December 2020
Volume 72    Issue 12

Long-distance annulus backfilling of a rehabilitated sewer tunnel

Mining Engineering , 2020, Vol. 72, No. 12, pp. 103-103
Ganse, Margaret A.; Sandberg, Ingrid A.; La Vallee, Steven E.; Lemaster, Keith; Parks, Randy; Lehrburger, Michael


The Colsman Tunnel, located in Greenwood Village and Centennial, CO, is part of the Big Dry Creek Interceptor sanitary sewer system and is owned and operated by the Southgate Sanitation District (the district). Flow from the district’s entire waste water collection system (approximately 80,000 residents) is conveyed through the tunnel. Average flows of approximately 10 million of gallons per day are constant and cannot be turned off or diverted.

The tunnel was constructed around 1977 using hand tunneling and road-header equipment. The 2,320-m (7,614-ft) long, mushroom-shaped tunnel is approximately 175 cm (69 in.) wide, 190 cm (75 in.) tall and varies in cross section and shape along its length (Fig. 1). The tunnel was constructed with a slight downward slope of 0.36 percent to the west. At its deepest point, the top of the tunnel is about 27 m (90 ft) below the existing ground surface.
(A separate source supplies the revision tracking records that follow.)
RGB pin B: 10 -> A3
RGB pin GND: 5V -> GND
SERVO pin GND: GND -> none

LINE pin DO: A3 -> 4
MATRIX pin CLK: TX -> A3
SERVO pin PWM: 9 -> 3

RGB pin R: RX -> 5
Access to the tunnel is provided by a portal structure on the east side of the tunnel (east portal) and a buried outlet structure on the west side of the tunnel (west portal). Four ventilation shafts (designated Vent Shaft #1 through Vent Shaft #4) used during construction are spaced approximately 487 m (1,600 ft) apart along Orchard Road (Fig. 2). Access into the tunnel is complicated by the tunnel’s depth and its location beneath Orchard Road, a heavily traveled arterial roadway adjacent to a busy shopping center and residential areas.